Following the news of the lawsuits, KuCoin experienced significant challenges, including a mass exodus of users to other exchanges. The price of KuCoin's token (KCS) dropped by 10% shortly after the news broke, and has since declined by 13.1% in the past week and 18.9% over the past 30 days.
Despite efforts to stabilize the situation, KuCoin's token is currently trading at $10.633, representing only a modest 0.6% increase in the past 24 hours.
A report by blockchain research firm Kaiko found that the charges against KuCoin have had a substantial impact on the exchange.
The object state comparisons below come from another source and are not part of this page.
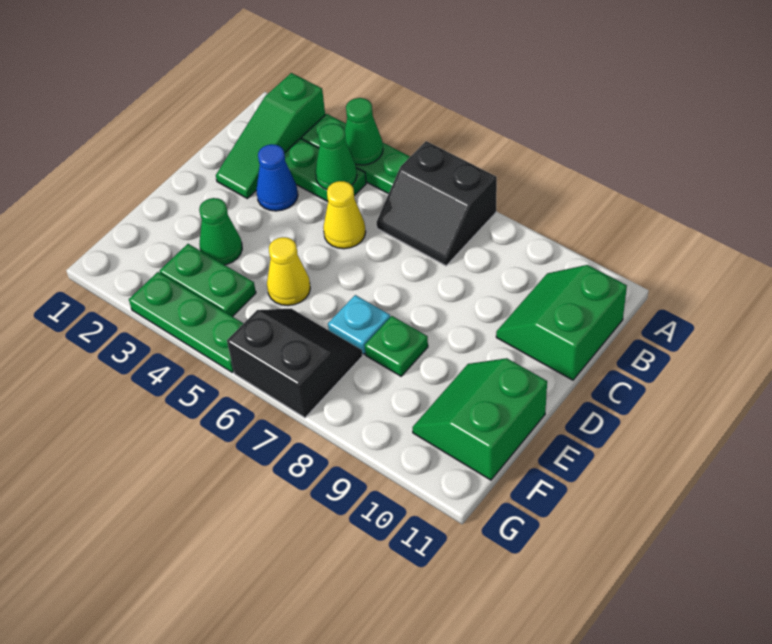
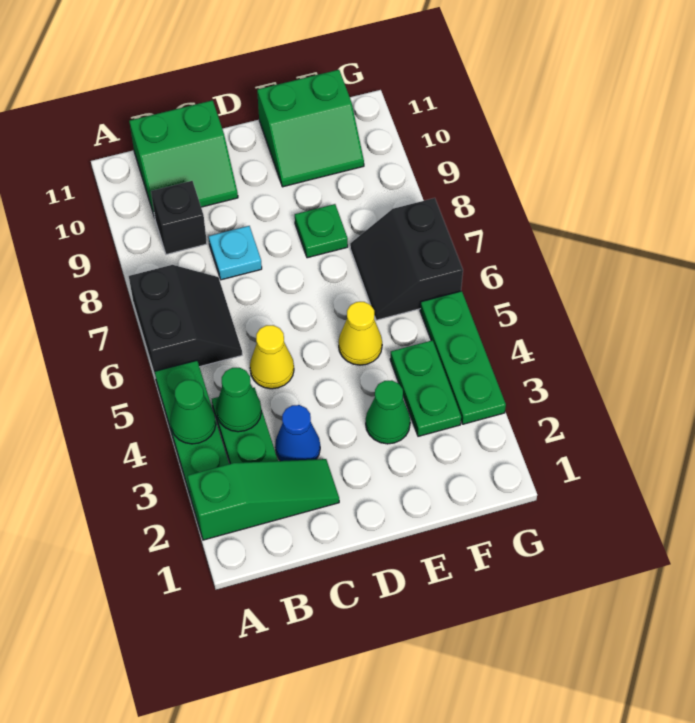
none -> black brick B9 level 1
cyan plate E7 level 1 -> cyan plate C8 level 1

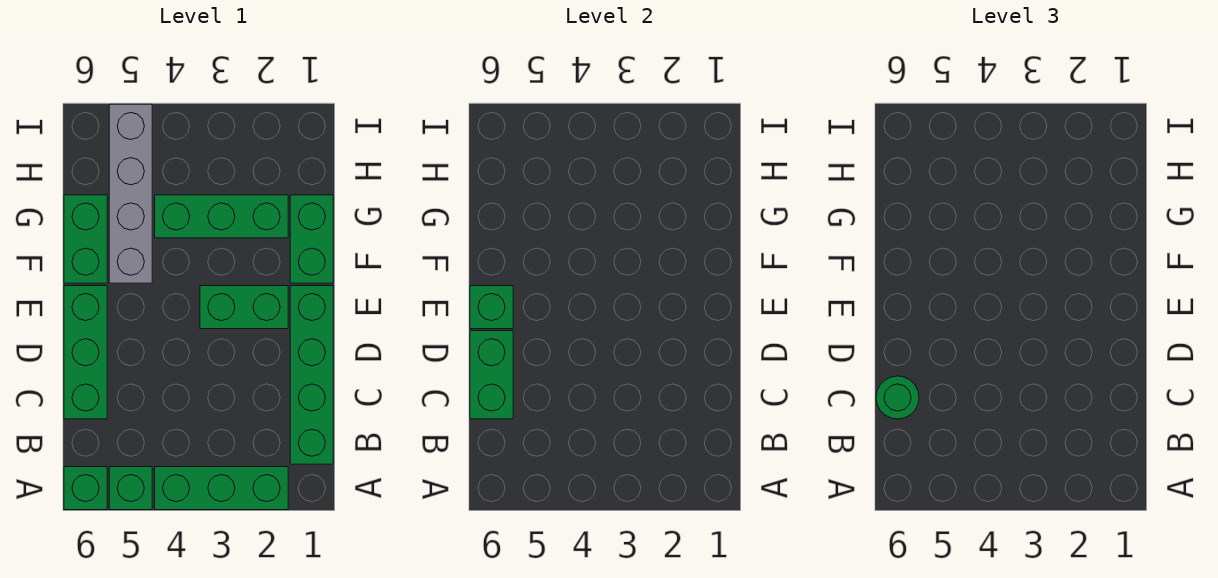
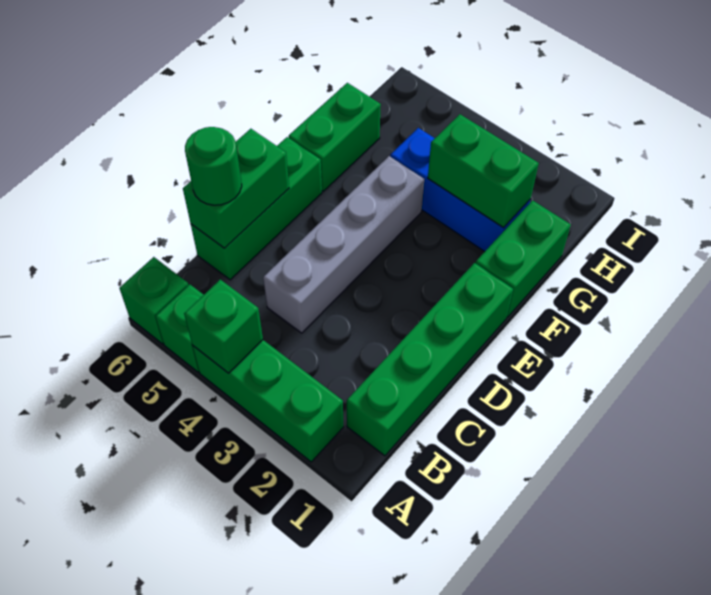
green brick E2:E3 level 1 -> green brick G2:G3 level 2
green brick E6 level 2 -> green brick A4 level 2
grey brick F5:I5 level 1 -> grey brick C4:F4 level 1
green brick G2:G4 level 1 -> blue brick G2:G4 level 1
Daily trading volume plummeted from $2 billion to $520 million, a 74% decrease, and its market share halved from 6.5% to 3%. KuCoin attempted to mitigate the drop by offering a $10 million Airdrop plan, but the efforts were unsuccessful.
Source: Kaiko
In response to the regulatory crackdown, users have been transferring their funds to other exchanges such as Binance, OKX, and Coinbase, as well as to on-chain wallets directly. On March 26 alone, more than $600 million in assets, primarily USDT and ETH, were withdrawn from KuCoin.
Source: Nansen
The total assets held by KuCoin have fallen from approximately $6 billion to $4.82 billion, with total outflows reaching nearly $1.2 billion.